MiniPINS (Miniature Planetary IN-situ Sensors) is an ESA study led by the Finnish Meteorological Institute to develop and prototype miniaturised surface sensor packages for Mars and the Moon. The study aims at miniaturising the scientific sensors and subsystems, as well as identifying and utilizing commonalities of the packages, allowing to optimise the design, cut costs and reduce the development time. This presentation includes the main results from Phase A study and Preliminary Requirements Review of MiniPINS.

Mars In-Situ Sensors (MINS) is a concept based on the strong heritage of the MetNet lander. MINS mission consists of 4 scientific observation posts on the Martian surface, about 25 kg each. The MINS landers will travel to Mars aboard the carrier spacecraft provided by another mission. Several concepts for MINS penetrators were studied in Phase 0, and finally 2 concepts were chosen for the final selection. The concept selection was driven by the target penetration depth, as this parameter is deeply influenced by the penetrator design.

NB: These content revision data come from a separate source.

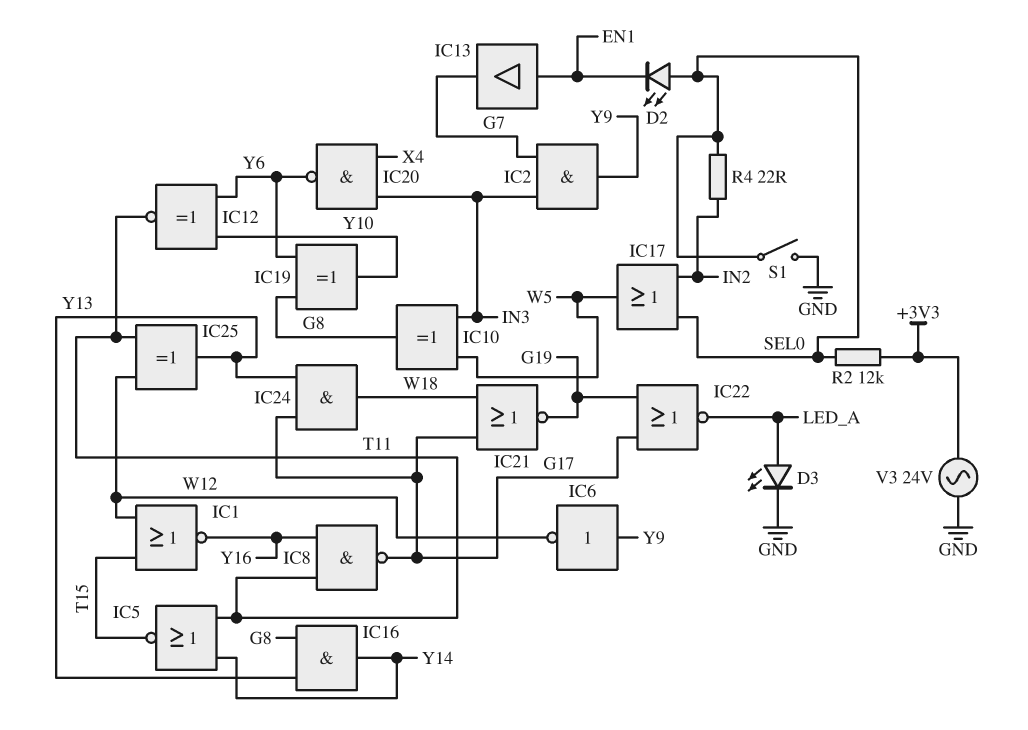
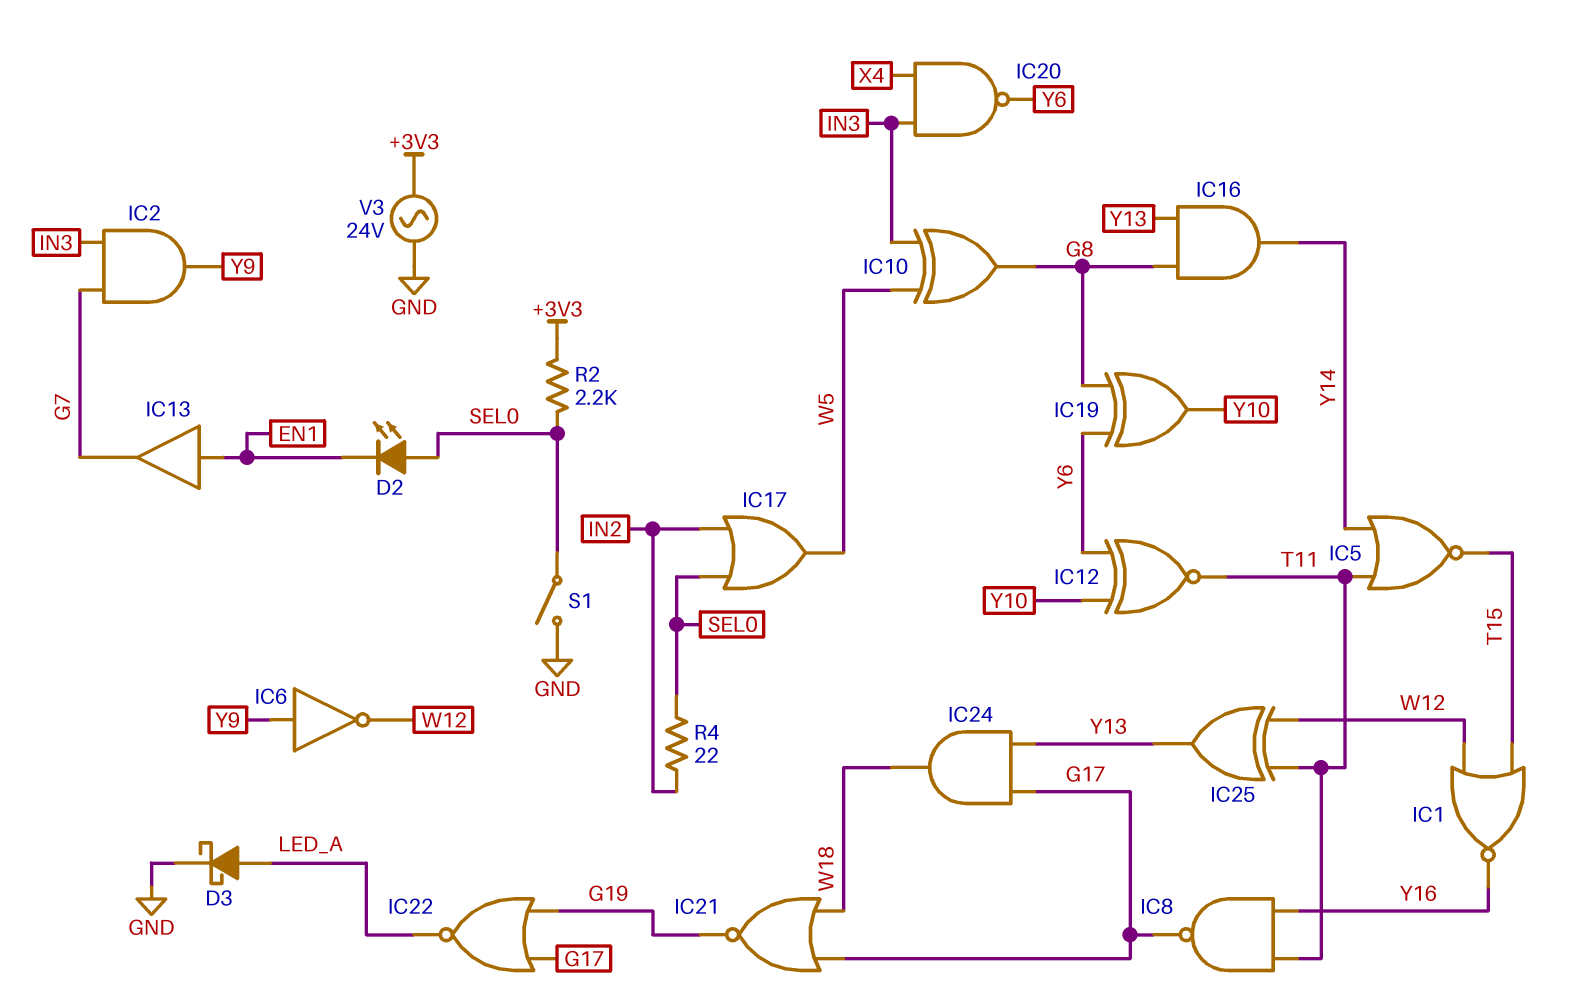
D3: LED (A LED_A, K GND) -> schottky (A LED_A, K GND)
R2: 12k (+3V3, SEL0) -> 2.2k (+3V3, SEL0)

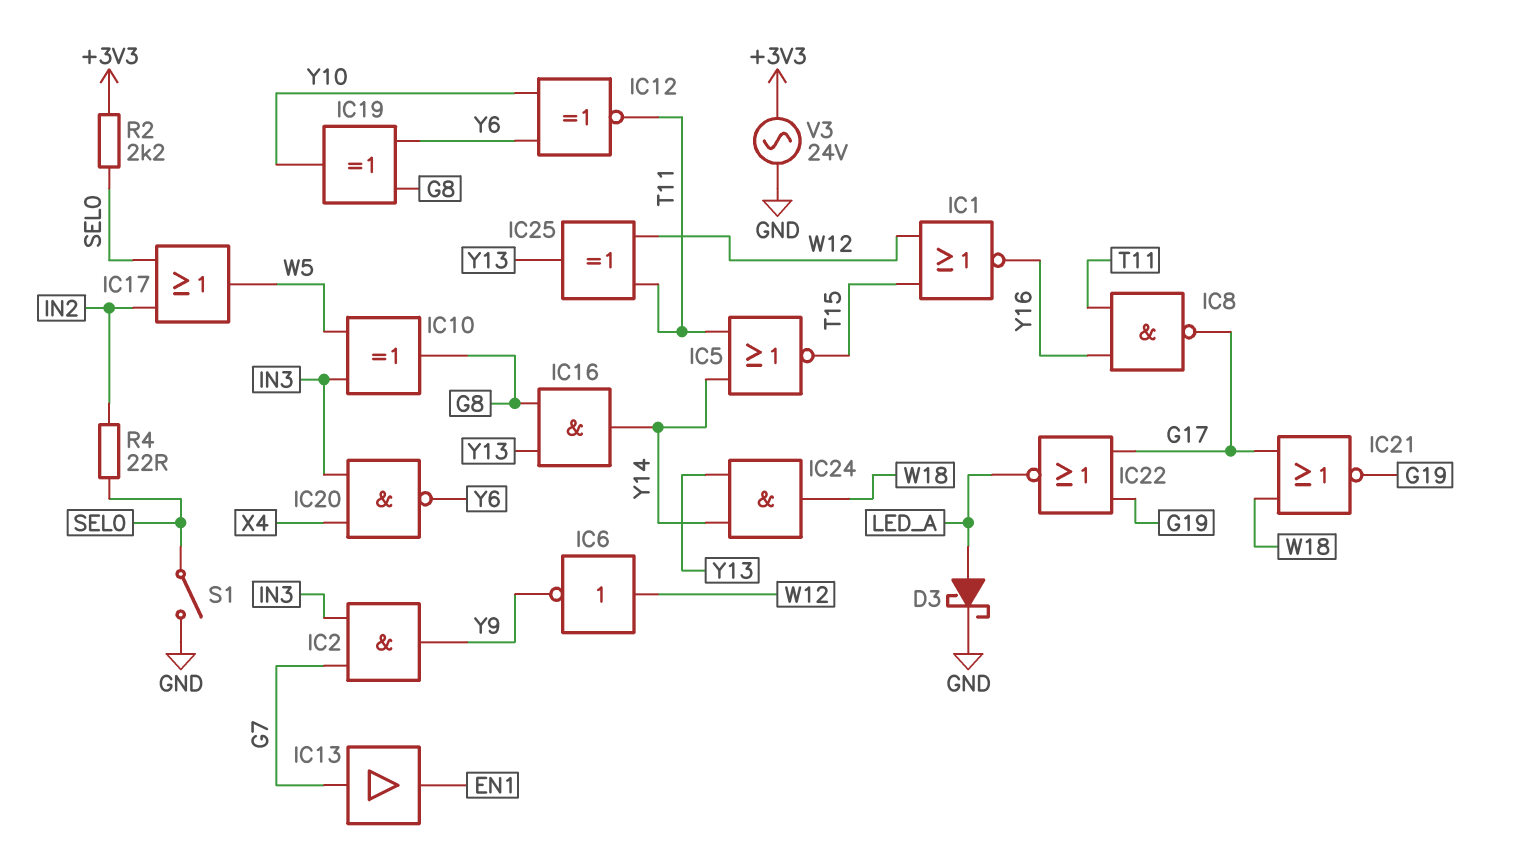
D2: LED (A SEL0, K EN1) -> none
IC6: NOT (in Y9, out W12) -> NOT (in W12, out Y9)
IC13: buffer (in EN1, out G7) -> buffer (in G7, out EN1)
IC24: AND (in G17, in Y13, out W18) -> AND (in Y13, in Y14, out W18)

The MINS concept of 0.5 m penetration depth was selected by means of a trade-off. The selected concept is a rigid probe concept, similar to MetNet penetrator. Its development level is quite high, and its scope is compatible with MINS mission. This concept is limited from the scientific point of view, as it does not allow to penetrate so far in Martian subsoil; but its more advantageous from the criticality point of view as it has a higher development level and is less complex. The concept allows to perform majority of the scientific measurements, as all science goals except the heat flow measurement, can be accomplished also in shallow depth.

Lunar In-Situ Sensors (LINS) is a new concept of a scientific mission package to investigate the Lunar surface and environment. LINS missions consist of 4 surface stations, 7 kg each, deployed on the Moon by a rover. In the case of LINS thermal and power design are the major drivers of the LINS architecture definition because of the Moon extreme environment, owed in part to the long lunar night period. The most relevant decision with regard to the LINS package is whether to include a RHU or not. In the absence of an RHU, the thermal and power subsystems become strongly compromised. Incorporation of an RHU offers many advantages. Consequently, the incorporation of the RHU is the selected concept for LINS.

The two main concepts for mechanical structure of the LINS were evaluated: monocoque structure with legs and double structure without legs. A design concept was chosen that consists of a double structure, so that there is an internal and an external one. The external one acts as an exoskeleton for the internal and is separated from it by blocks. The separation between the two structures provides some space to accommodate additional thermal insulation if necessary.

Acknowledgements

The MiniPINS (Miniaturized Sensor Packages and Delivery Systems for In-situ Exploration) Contract is carried out and funded by the European Space Agency activity no. 1000025265 in the “ESA-Star” System.

How to cite: Genzer, M., Hieta, M., Haukka, H., Kestilä, A., Arruego, I., Apéstigue, V., Martinez Oter, J., Gonzalo, A., Reina, M., Ortega, C., Camañes, C., Sard, I., Dominguez-Pumar, M., Rodriquez Manfredi, J. A., Espejo, S., Guerrero, H., and Talvioja, M.: MiniPINS - Miniature Planetary In-situ Sensors, EGU General Assembly 2021, online, 19–30 Apr 2021, EGU21-11282, https://doi.org/10.5194/egusphere-egu21-11282, 2021.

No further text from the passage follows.